American historian (born 1967)

Elizabeth Ann Regosin (born 1967) is an American historian who is the Charles A. Dana Professor of History at St. Lawrence University. She researches African-American history with a focus on emancipation and the Reconstruction era. Regosin has written two books on the topic, Freedom's Promise (2002) and Voices of Emancipation (2008).

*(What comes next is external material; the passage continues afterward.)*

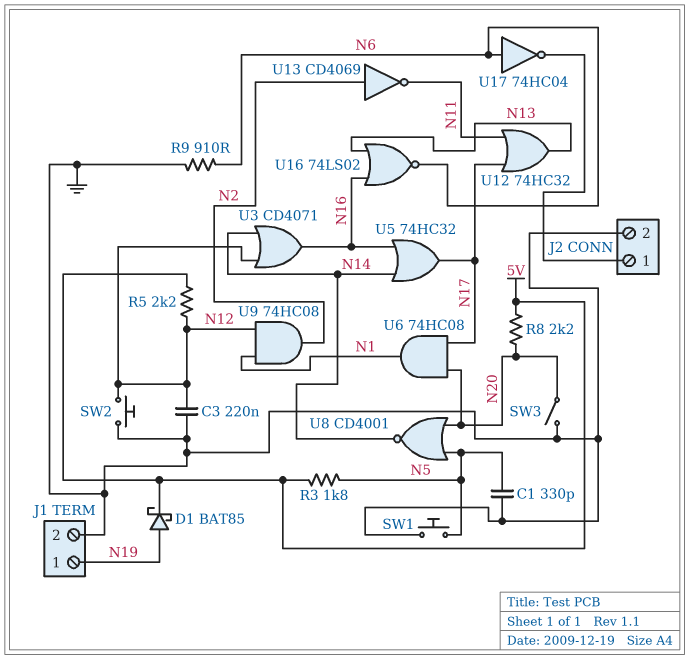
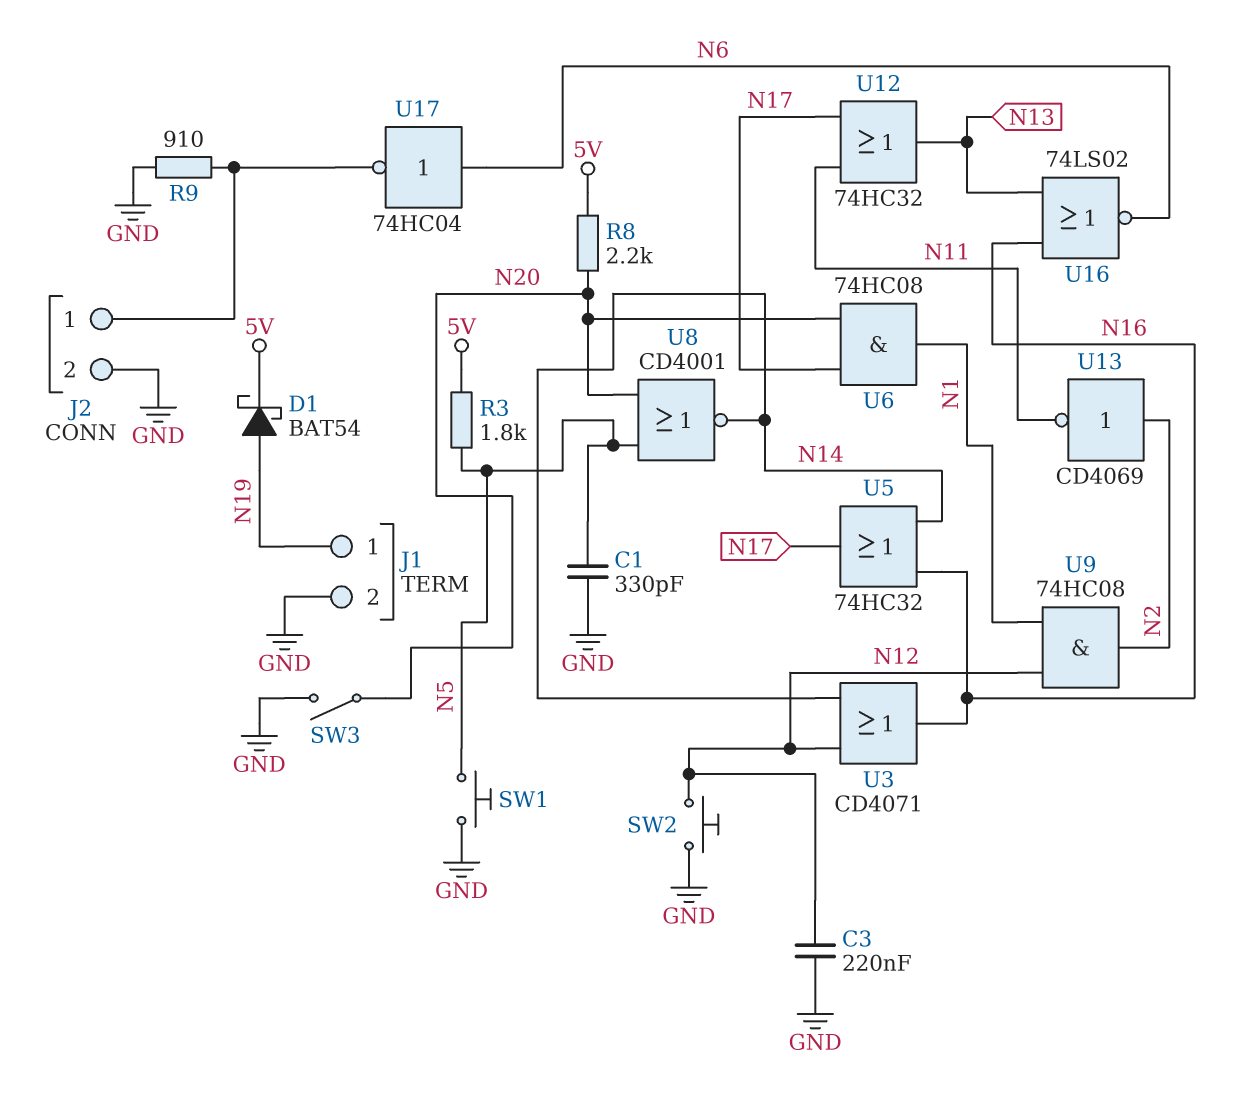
D1: schottky BAT85 (A N19, K 5V) -> schottky BAT54 (A N19, K 5V)
R5: 2.2k (5V, N12) -> none
R9: 910 (GND, N6) -> 910 (GND, J2/1)

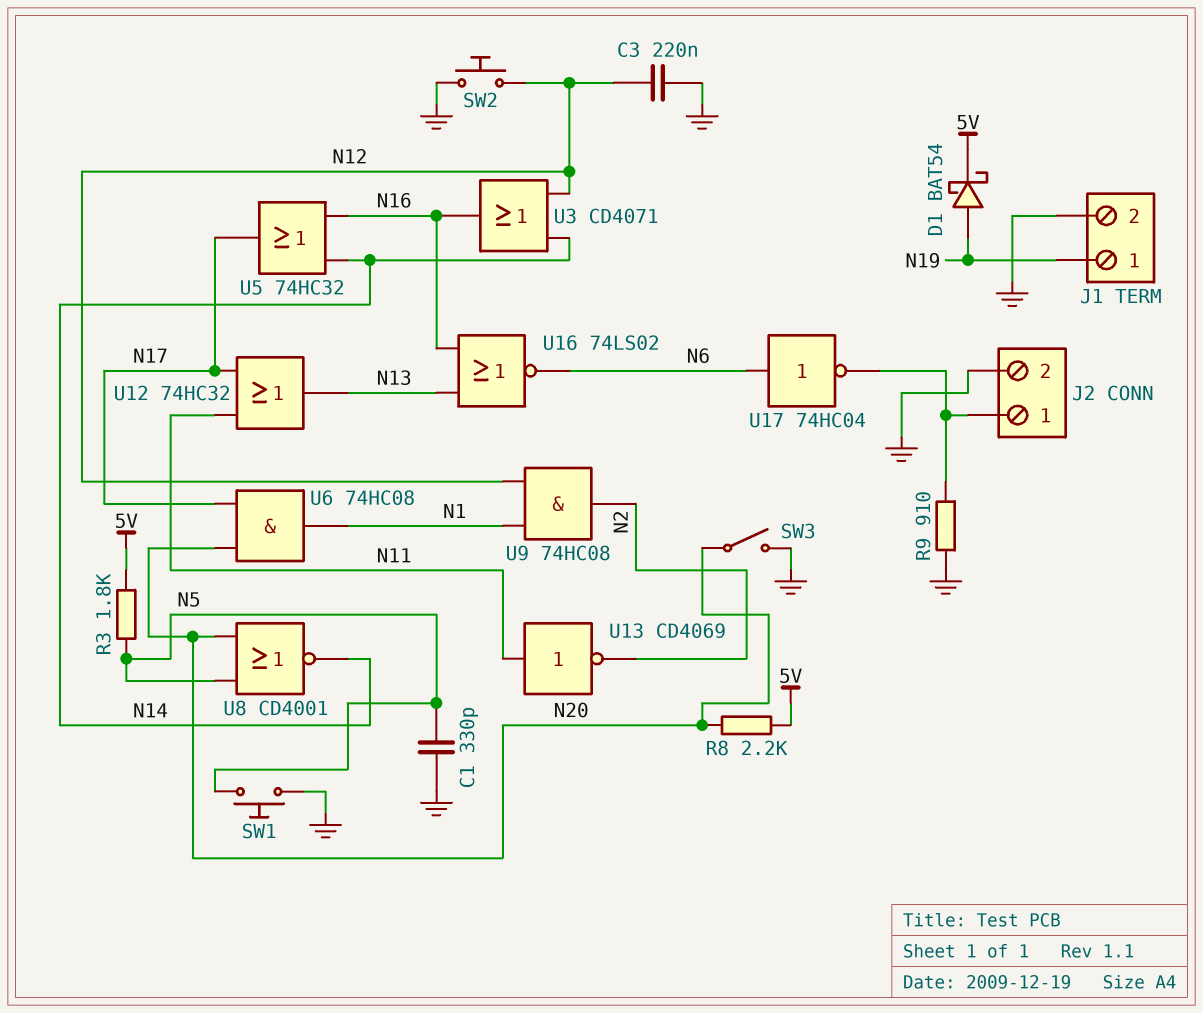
U13: NOT CD4069 (in N2, out N11) -> NOT CD4069 (in N11, out N2)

== Early life and education ==
Regosin was raised in Irvine, California and has 2 sisters. She earned a B.A. in history at University of California, Berkeley in 1989. She worked as a teaching assistant from 1990 to 1991 while completing a M.A. in history at University of California, Irvine in 1992. Regosin earned a Ph.D. in history at Irvine in 1995. Her dissertation was titled Slave Custom and White Law: Ex-Slave Families and the Civil War Pension System, 1865-1900. Regosin's doctoral advisor was Michael P. Johnson.

== Career ==
Regosin's main research interest is African American history with a focus on African Americans transitioning out of slavery. She has written 2 books about emancipation and the Reconstruction era. Regosin joined the faculty at St. Lawrence University in 1997 and teaches courses in U.S. history, African American history, and the history of women in the U.S. She is the Charles A. Dana Professor of History. Regosin teaches a community-based learning course with students from both St. Lawrence University and Riverview Correctional Facility.

== Selected works ==

- Regosin, Elizabeth (2002). "Freedom's Promise: Ex-Slave Families and Citizenship in the Age of Emancipation"
- Regosin, Elizabeth A. (2008). "Voices of Emancipation: Understanding Slavery, the Civil War, and Reconstruction through the U.S. Pension Bureau Files"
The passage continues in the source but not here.